After suggesting earlier this month that the U.S. should "take out" the family members of IS militants and adding that IS is so effective because they use "civilians" as shields and the U.S. is fighting a "politically correct war," the real estate mogul was asked to answer how killing innocent civilian family members would set the United States apart from IS.
Trump responded by reasoning that family members of domestic terrorists, in some cases, knew that their sons or daughters were going to commit a terrorist attacks but did not stop them or alert authorities.
"We have people that know what is going on, you take a look at the attack in California the other day, there were numerous people, including the mother, that knew what was going on. They saw pipe bomb sitting all over the floor, they saw ammunition all over the place," Trump stated. "They knew exactly what was going on."
"When you have the World Trade Center go, people that were put into planes that were friends, family, girlfriends and they were put into planes and they were sent back, for the most part to Saudi Arabia. They knew what was going on," Trump continued. "They wanted to watch their boyfriends on television. I would be very, very firm with families. Frankly, that would make people think. They may not care much about their lives, but they do care, believe it or not, about their families' lives."
Former Florida Gov. Jeb Bush rebuked Trump's comment by saying that it is indicative of Trump's "lack of seriousness" as a candidate.
"This is troubling because we are at war. They declared war on us and we need to have a serious strategy to destroy ISIS. But the idea that is a solution to this is just crazy," Bush stated. "It makes no sense to suggest this."
"Leadership is not about attacking people and disparaging people," Bush added. "Leadership is about having a serious strategy to deal with the treat of our time."
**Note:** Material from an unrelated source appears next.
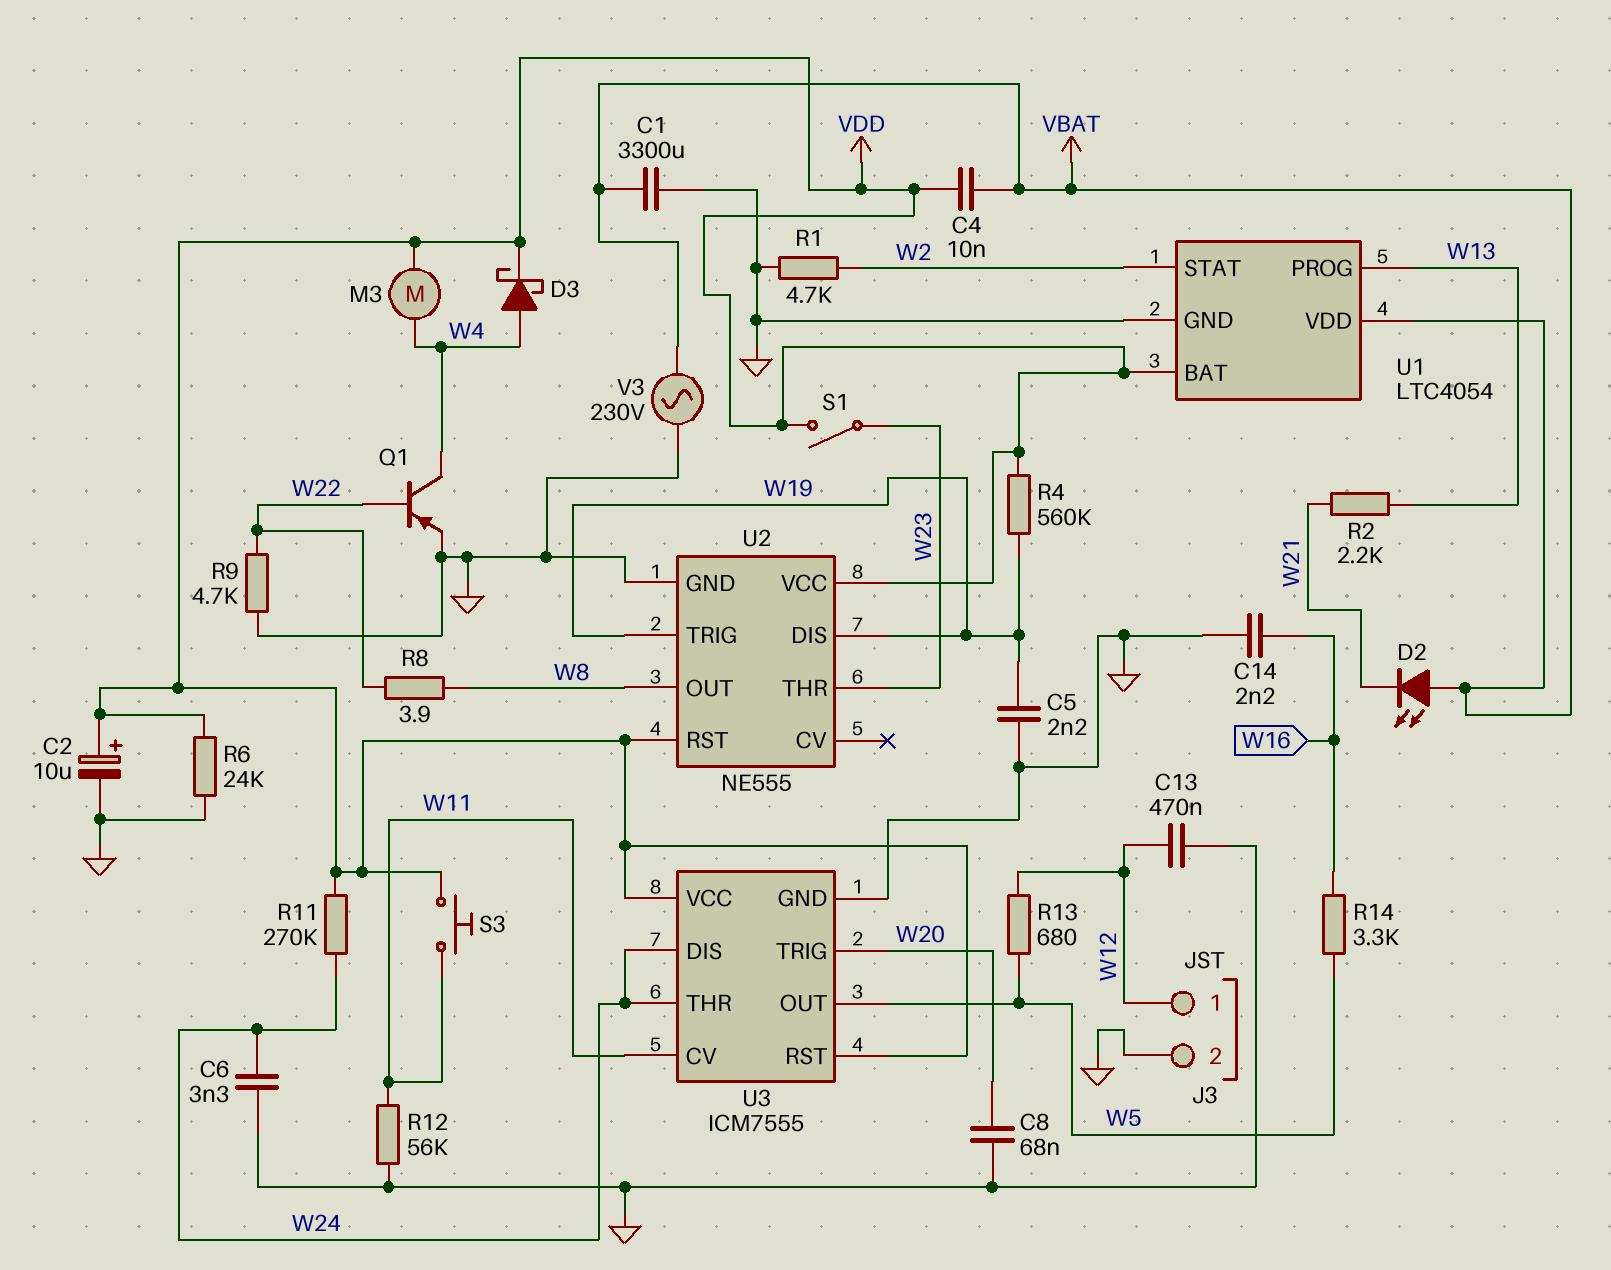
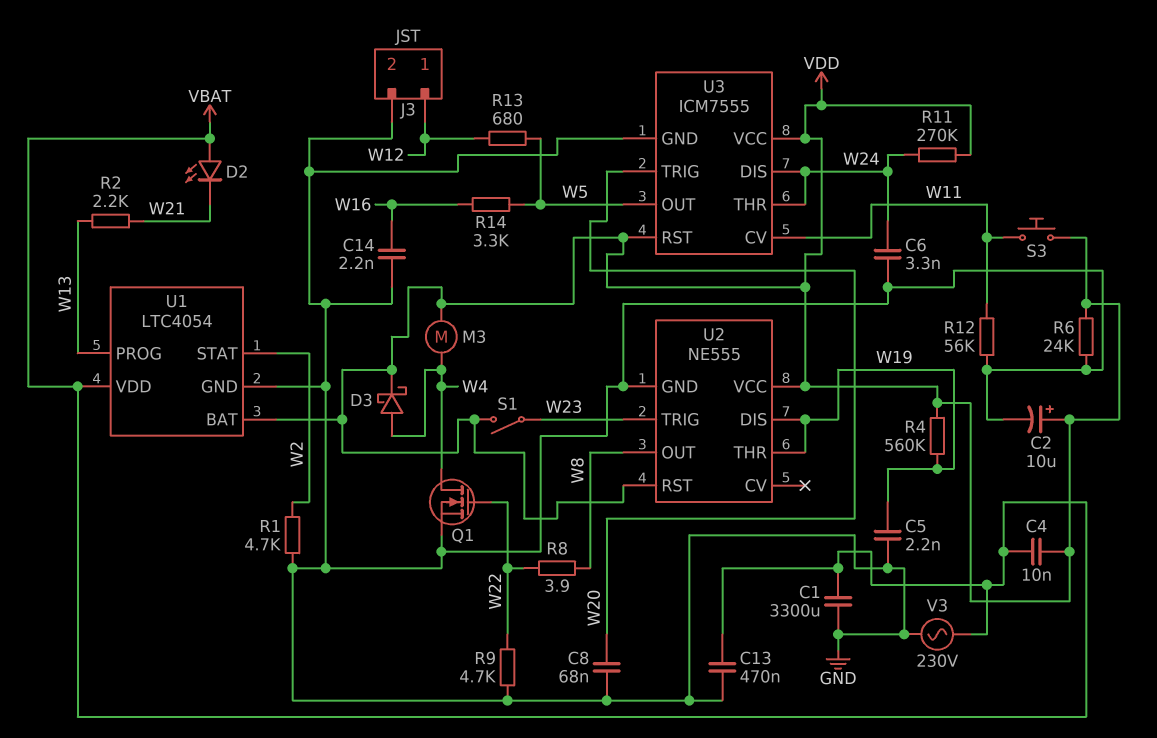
C13: 470nF (GND, W12) -> 470nF (GND, VBAT)
Q1: PNP (B W22, C W4, E GND) -> NMOS (G W22, D W4, S GND)
U2 pin THR: W23 -> W19
U2 pin TRIG: W19 -> W23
Three minutes later in the debate, Kentucky Sen. Rand Paul used some of his time when asked about whether he believes some Republicans have fueled the rise of ISIS by supporting the arming of Islamic Syrian rebels to go off topic to decry Trump's plan to target IS family members.
"If you are going to kill the families of terrorists, realize that there is something called the Geneva Convention that [the U.S. is] going to have to pull out of. It would defy every norm that is America," Paul argued. "So when you ask yourself, whoever you are that thinks you are going to support Donald Trump, Do you believe in the Constitution? Are you going to change the Constitution?"
Trump responded to Paul by rhetorically asking, "They can kill us but we can't kill them?"
Although Trump has come under much scrutiny for his recent remarks about targeting IS family members and his plan to ban all Muslims from entering the U.S., the Manhattan businessman still tops the RealClearPolitics average of national Republican nomination polling with 33 percent of the support.